Scott Jordan

Louisiana Sen. Smith explains sex toys

Ask anyone in Louisiana to name the most pressing challenges facing the state, and you’ll get a laundry list of serious issues: our woeful public education system, battered infrastructure, rising health insurance and flood insurance costs, coastal erosion and a crucial, looming budget battle over how to best spend taxpayer dollars.

Democratic Louisiana state Sen. John Smith of Leesville, however, is thinking about sex. Smith’s Senate Bill No. 712 purports to “regulate sexually oriented businesses and their employees.” Smith’s concerned that, say, an adult video store could open next to a church or school, apparently unaware that no city council is going to let that happen anyway.

Smith sure sounds like he’s done a lot of research, as his bill reads like a lengthy clinical distillation of a Penthouse Forum letter.
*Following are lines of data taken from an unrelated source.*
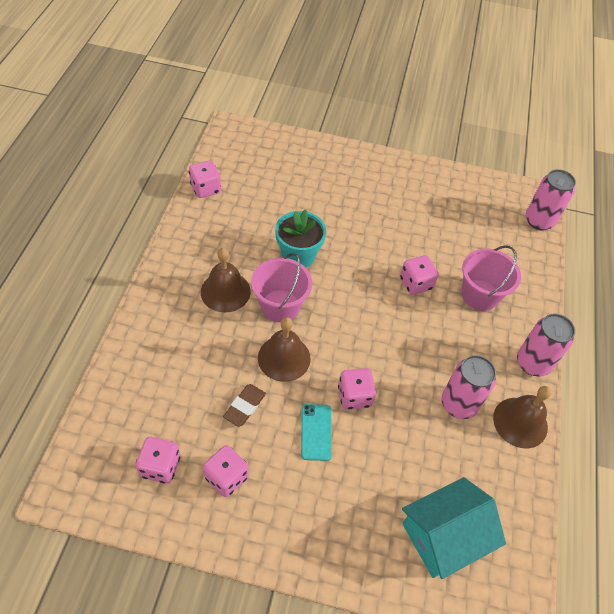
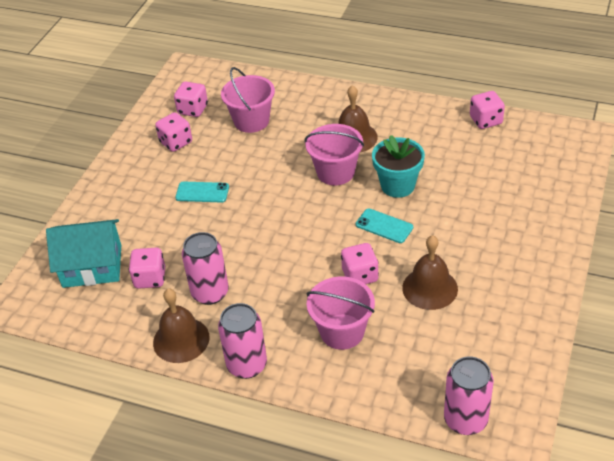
camera: 105 degrees right, 10 degrees down
(190, 393) = (251, 121): none -> pink bucket
(245, 407) = (234, 151): brown eraser -> none
(284, 358) = (278, 174): brown bell -> brown bell (430, 288)
(353, 266) = (384, 226): none -> turquoise phone
(354, 396) = (232, 218): pink dice -> pink dice (150, 278)
(444, 536) = (92, 266): turquoise house -> turquoise house turned 75 degrees counterclockwise

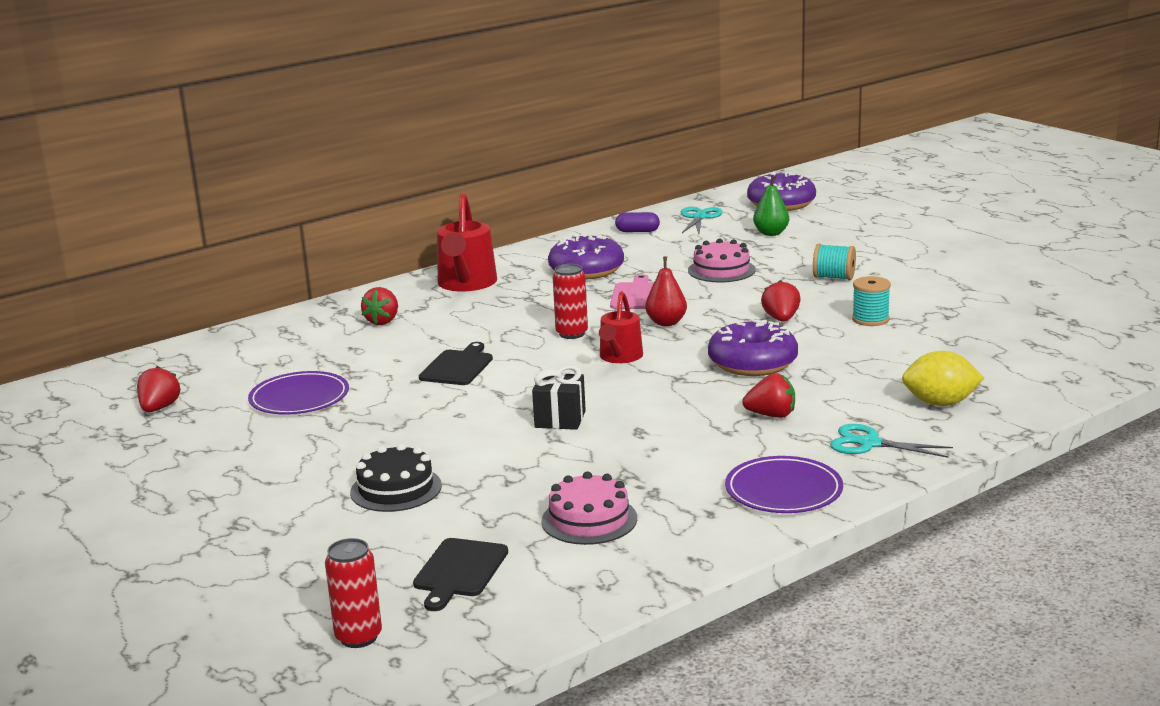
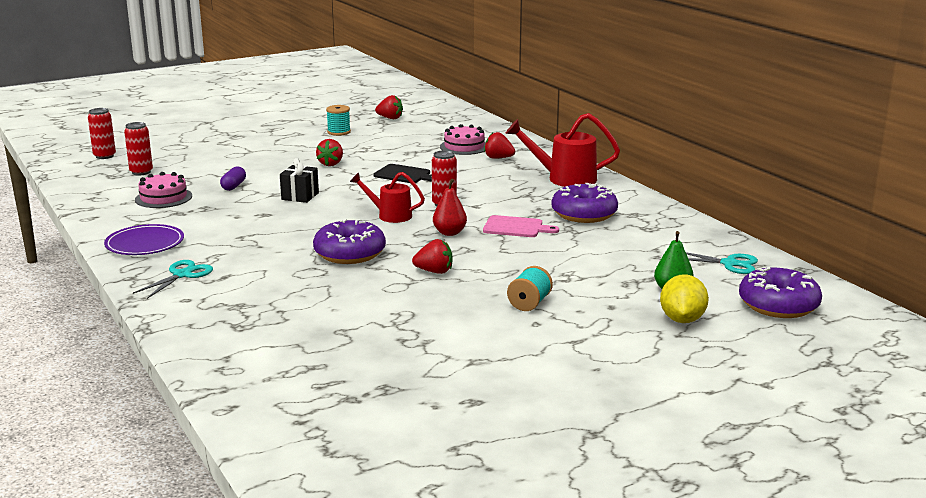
camera: 95 degrees right, 0 degrees up
(299, 398) = (382, 142): purple plate -> none
(396, 489) = (243, 161): black cake -> none
(459, 571) = (141, 172): black cutting board -> red can
(637, 231) = (688, 237): purple capsule -> purple capsule (233, 186)
(721, 270) = (567, 260): pink cake -> pink cake (464, 147)
(771, 415) = (254, 251): red strawberry -> red strawberry (331, 164)
(870, 319) = (413, 305): turquoise spool -> turquoise spool (339, 132)
(940, 403) = (223, 307): yellow lemon -> yellow lemon (682, 320)

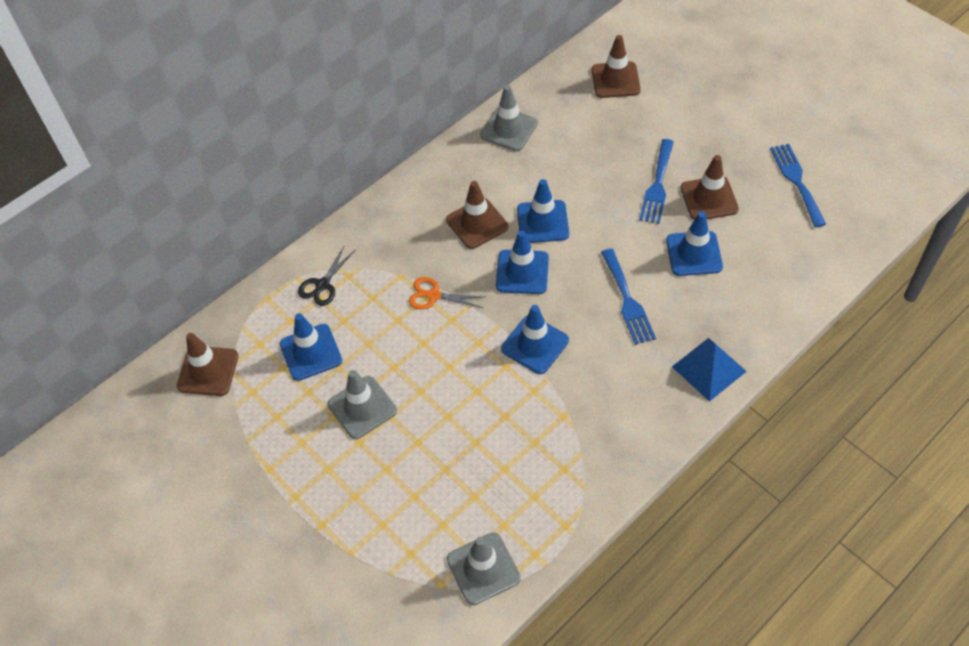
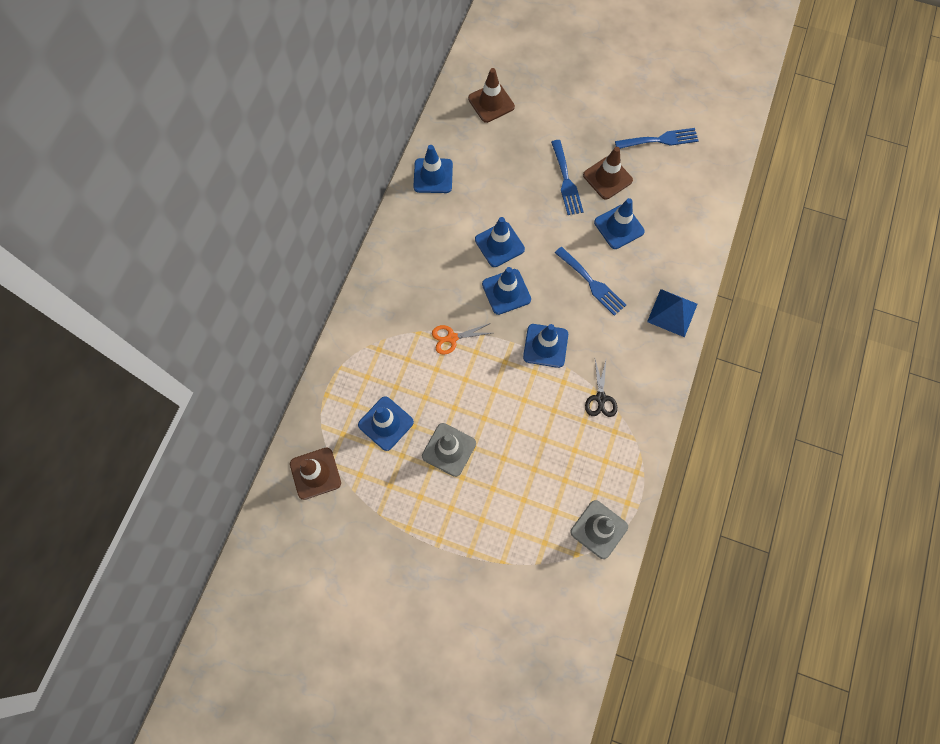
camera: 30 degrees left, 15 degrees up
(323, 285) = (363, 365): black scissors -> black scissors (600, 398)
(477, 223) = (452, 265): brown traffic cone -> none
(509, 129) = (433, 176): grey traffic cone -> blue traffic cone
(796, 181) = (660, 140): blue fork -> blue fork turned 120 degrees clockwise

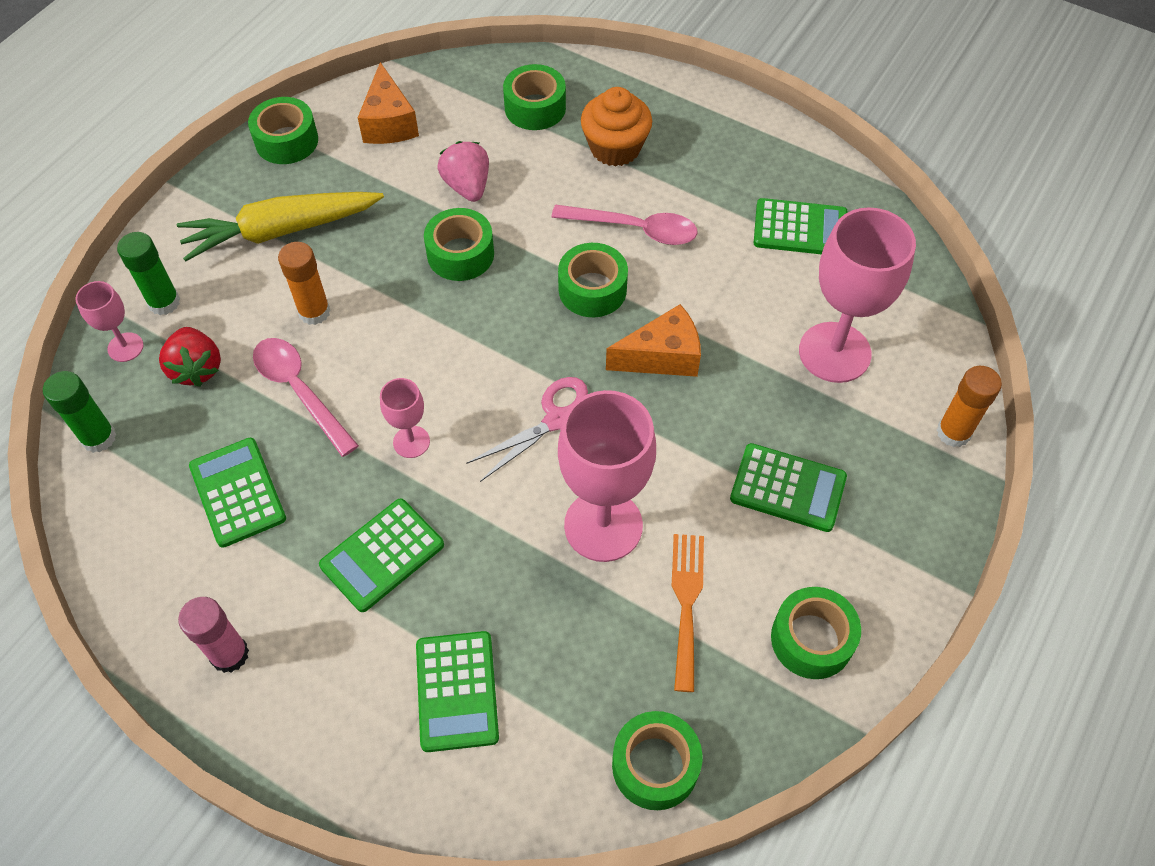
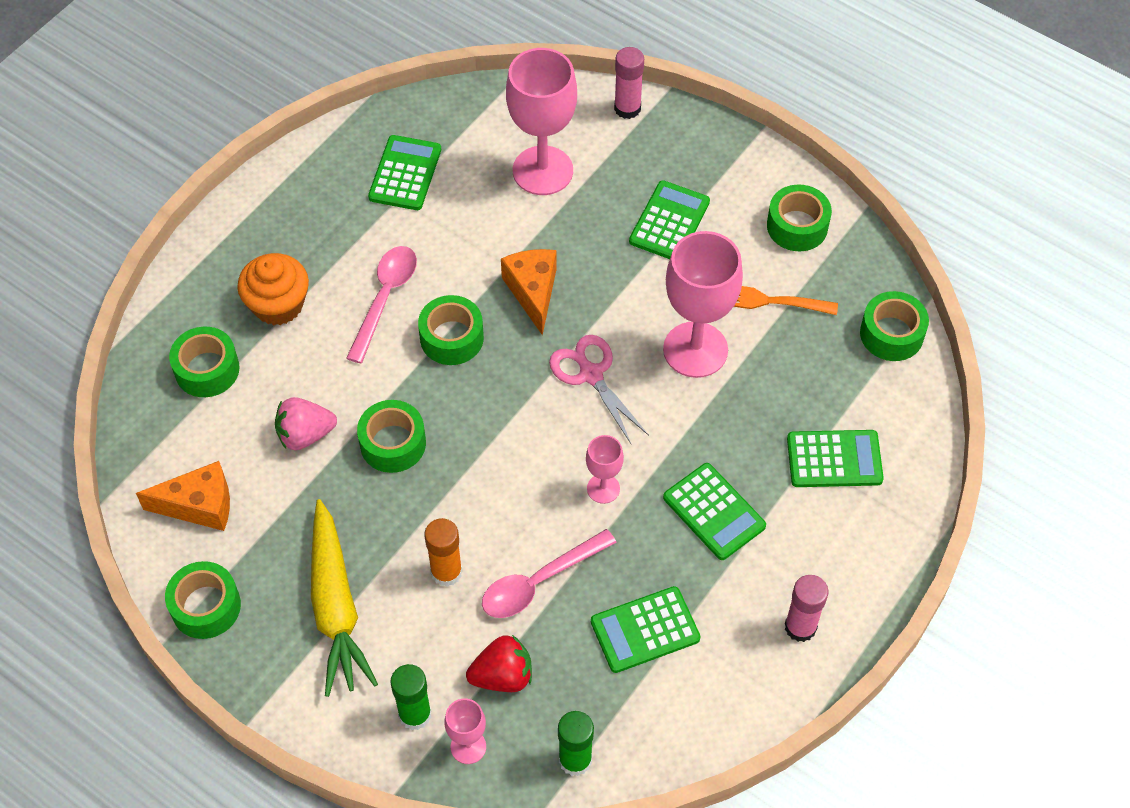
camera: 85 degrees left, 0 degrees up
(953, 432) = (627, 108): orange glue stick -> pink glue stick

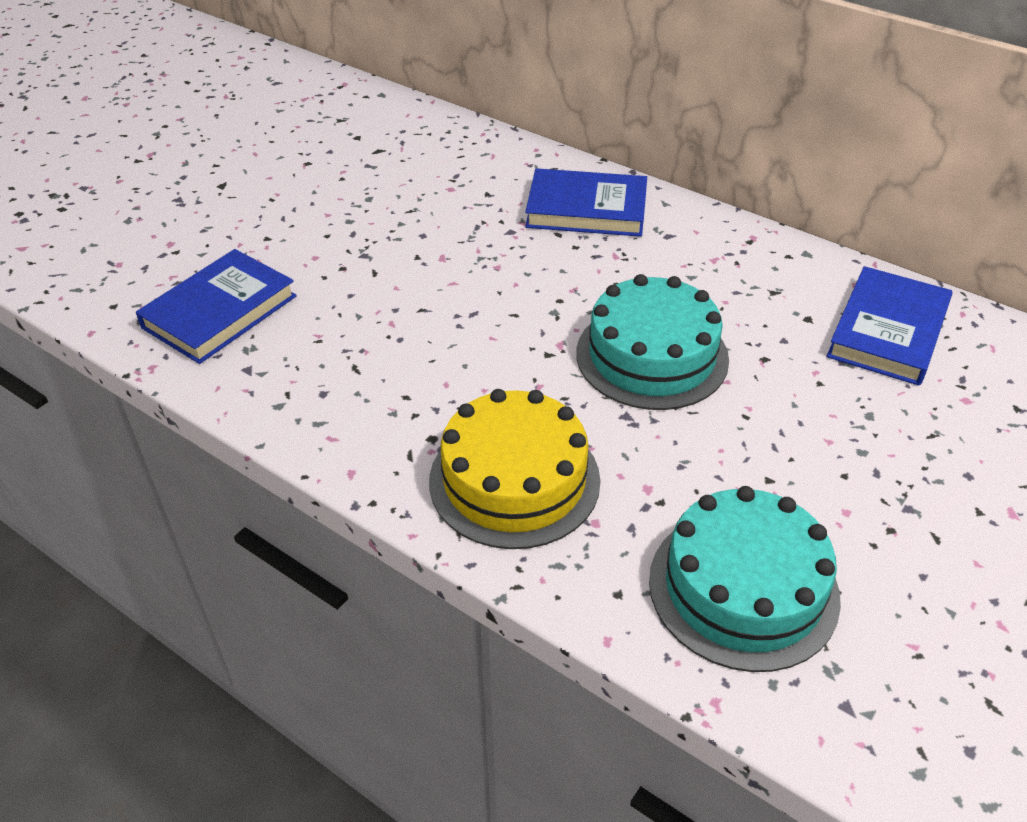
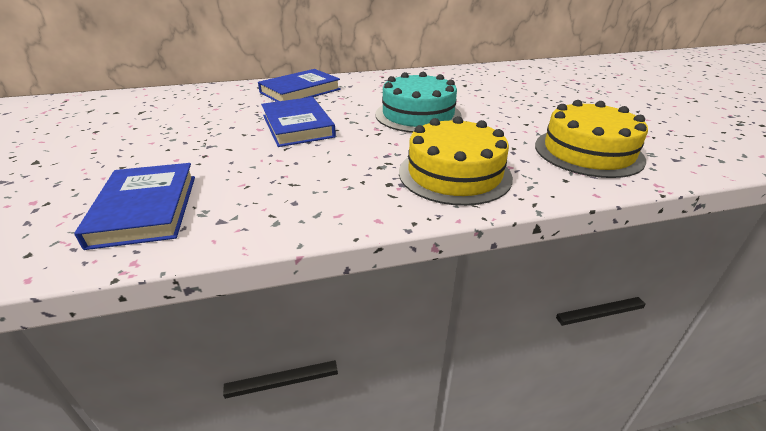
camera: 50 degrees left, 10 degrees down
(743, 588) = (588, 152): turquoise cake -> yellow cake
(887, 331) = (471, 78): blue book -> blue book (297, 126)

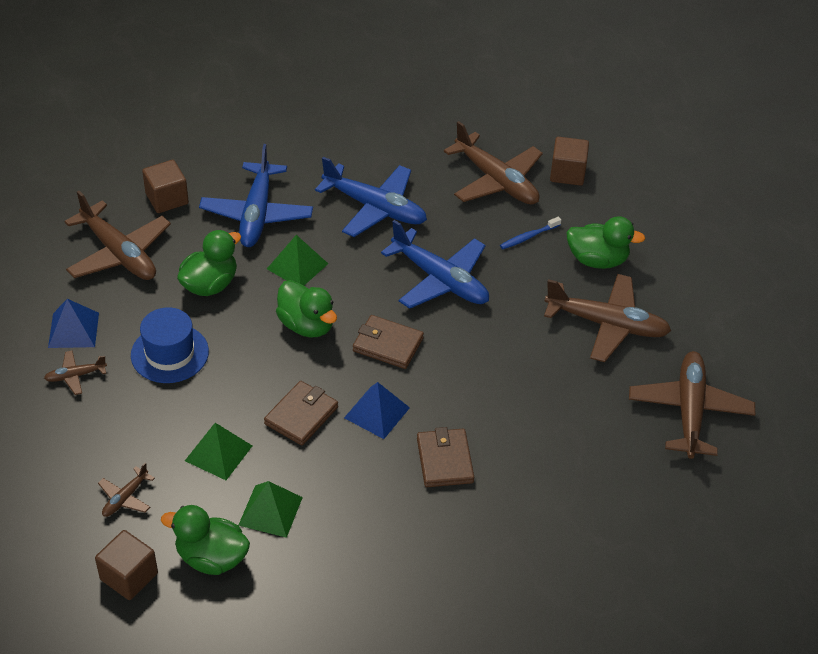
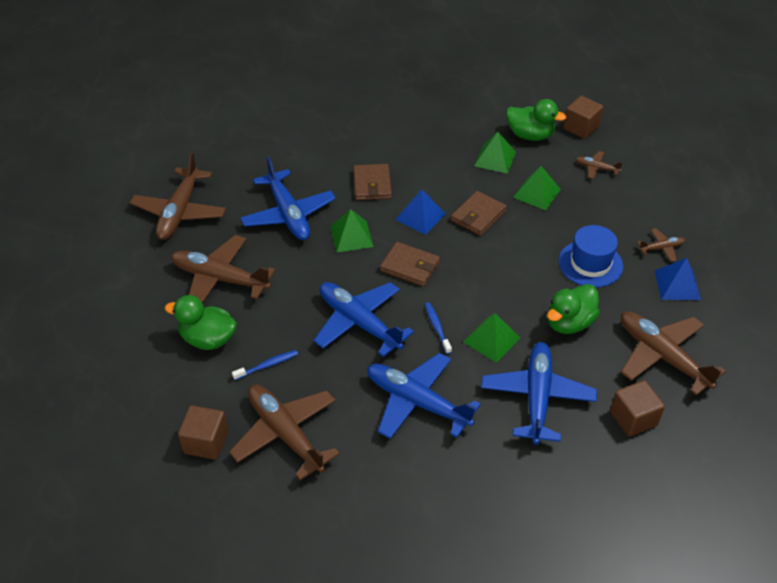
camera: 175 degrees left, 0 degrees up
(125, 498) = (596, 168): brown plane -> brown plane turned 105 degrees counterclockwise
(307, 325) = (478, 284): green duck -> none
(355, 276) = (437, 327): none -> blue toothbrush
(462, 382) = (351, 236): none -> green pyramid
(548, 411) = (288, 214): none -> blue plane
For example, “Nudity or state of nudity means the showing of the human male or female genitals, pubic area, vulva, anus, anal cleft or cleavage with less than a fully opaque covering, or the showing of the female breast with less than a fully opaque covering of any part of the nipple or areola.” And for the unaware, Smith offers a helpful primer on sex toys: “Sexual device means any three-dimensional object designed and marketed for stimulation of the male or female genitals, anus, female breast, or for sadomasochistic use or abuse of oneself or others and shall include devices such as dildos, vibrators, penis pumps, and physical representations of the human genital organs.”

Elsewhere in his bill, Smith wants to prevent erotic dancers and patrons from having any physical contact. Because in a state where nearly three in 10 adults are illiterate and 84 percent of Louisiana public school students live at or below the poverty line, one of the biggest scourges Louisiana faces is the lapdance.